Background: The introduction of biological drugs involved a fundamental change in the treatment of rheumatoid arthritis (RA). The extent to which biological drugs are prescribed to RA patients in different regions in Sweden varies greatly. Previous research has indicated that differences in health care practice at the regional level might obscure differences at the individual level. The objective of this study is to explore what influences individual rheumatologists' decisions when prescribing biological drugs.
Method: Semi-structured interviews, utilizing closed- and open-ended questions, were conducted with senior rheumatologists, selected through a mix of random and purposive sampling. The interview questions consisted of two parts, with a "parallel mixed method" approach. In the first and main part, open-ended exploratory questions were posed about factors influencing prescription. In the second part, the rheumatologists were asked to rate predefined factors that might influence their prescription decisions.
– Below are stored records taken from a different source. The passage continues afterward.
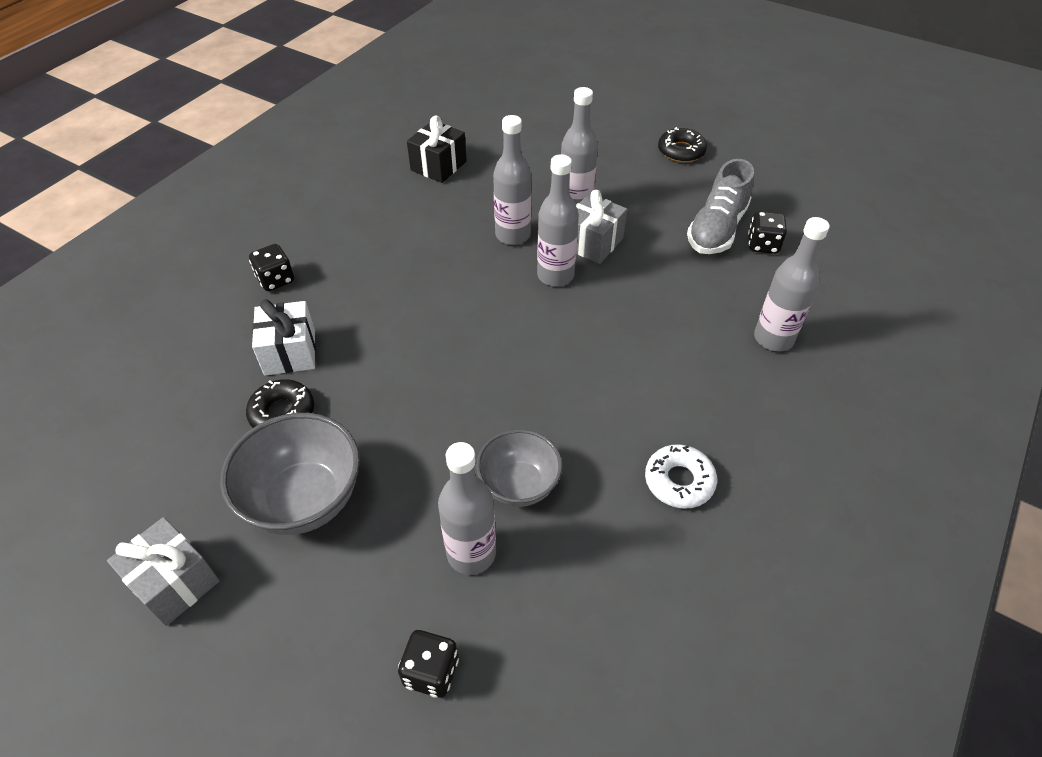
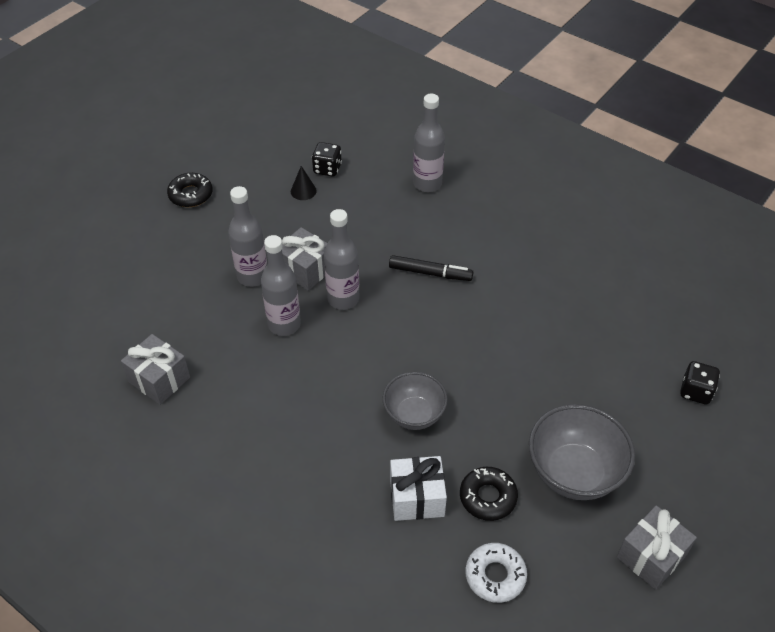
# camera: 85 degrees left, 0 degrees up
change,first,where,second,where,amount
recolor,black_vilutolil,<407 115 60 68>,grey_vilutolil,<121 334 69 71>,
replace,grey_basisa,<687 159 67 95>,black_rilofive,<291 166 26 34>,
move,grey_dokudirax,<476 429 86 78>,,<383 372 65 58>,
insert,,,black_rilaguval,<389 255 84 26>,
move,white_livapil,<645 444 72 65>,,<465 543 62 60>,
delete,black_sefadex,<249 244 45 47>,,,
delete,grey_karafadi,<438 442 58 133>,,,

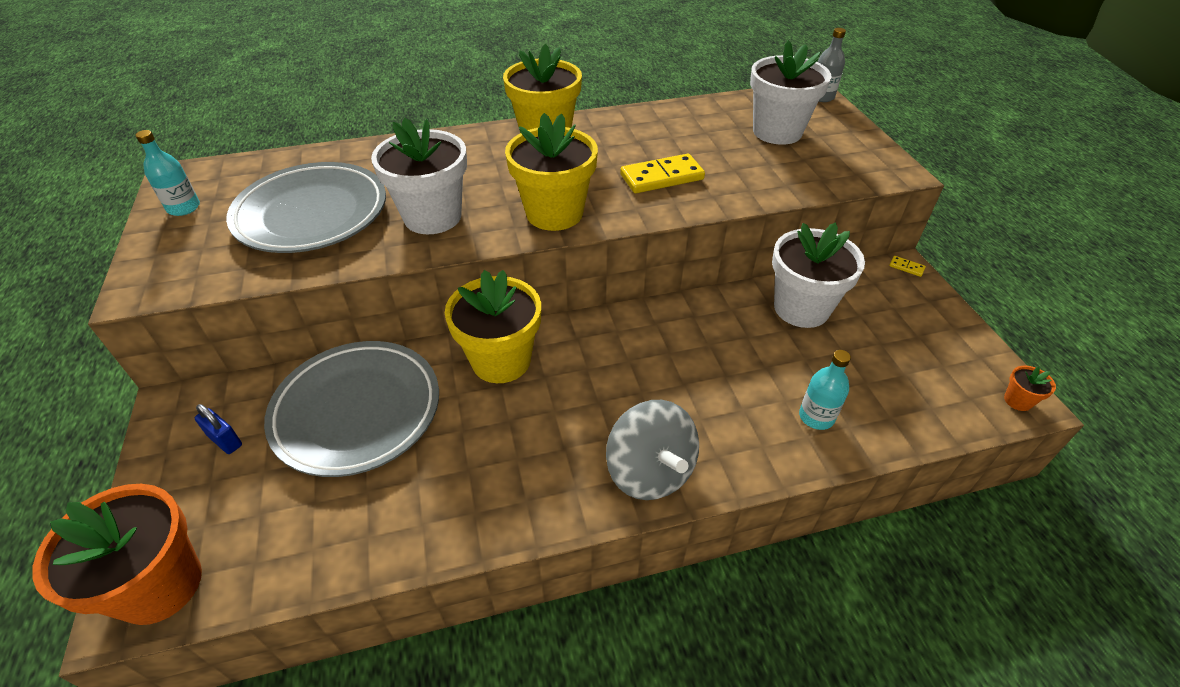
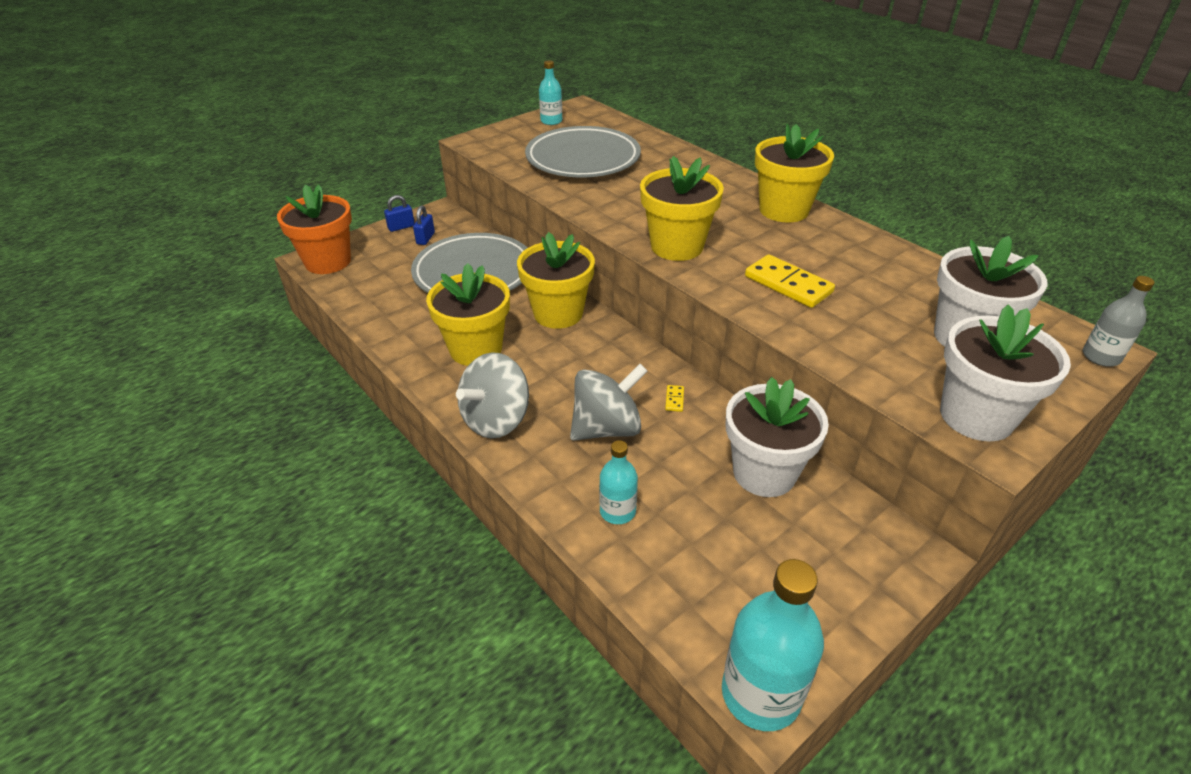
# camera: 65 degrees right, 5 degrees down
change,first,where,second,where,amount
insert,,,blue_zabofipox,<384 195 31 37>,
insert,,,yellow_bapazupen,<426 263 84 103>,
insert,,,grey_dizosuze,<570 364 77 77>,
move,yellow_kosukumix,<889 256 37 21>,,<665 385 19 27>,
replace,orange_bapazupen,<1004 366 52 45>,turquoise_karafadi,<722 559 102 172>,
move,white_bapazupen,<371 118 96 116>,,<940 304 131 137>,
The Consolidated Framework for Implementation Research (CFIR) was used as a conceptual framework for data collection and analysis.
Results: Twenty-six rheumatologists were interviewed. A constellation of various factors and their interaction influenced rheumatologists' prescribing decisions, including the individual rheumatologist's experiences and perceptions of the evidence, the structure of the department including responsibility for costs, peer pressure, political and administrative influences, and participation in clinical trials. The patient as an actor emerged as an important factor. Hence, factors both at organizational and individual levels influenced the prescribing of biological drugs. The factors should not be seen as individual influences but were described as influencing prescription in an interactive, nonlinear way.
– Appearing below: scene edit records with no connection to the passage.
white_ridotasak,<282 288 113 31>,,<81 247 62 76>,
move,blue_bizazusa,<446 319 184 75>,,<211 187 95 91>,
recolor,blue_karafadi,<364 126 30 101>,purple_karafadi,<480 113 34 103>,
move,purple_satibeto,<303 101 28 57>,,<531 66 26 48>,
Conclusions: Potential factors explaining differences in prescription practice are experience and perception of the evidence on the individual level and the structure of the department and participation in clinical trials on the organizational level. The influence of patient attitudes and preferences and interpretation of scientific evidence seemed to be somewhat contradictory in the qualitative responses as compared to the quantitative rating, and this needs further exploration. An implication of the present study is that in addition to scientific knowledge, attempts to influence prescription behavior need to be multifactorial and account for interactions of factors between different actors.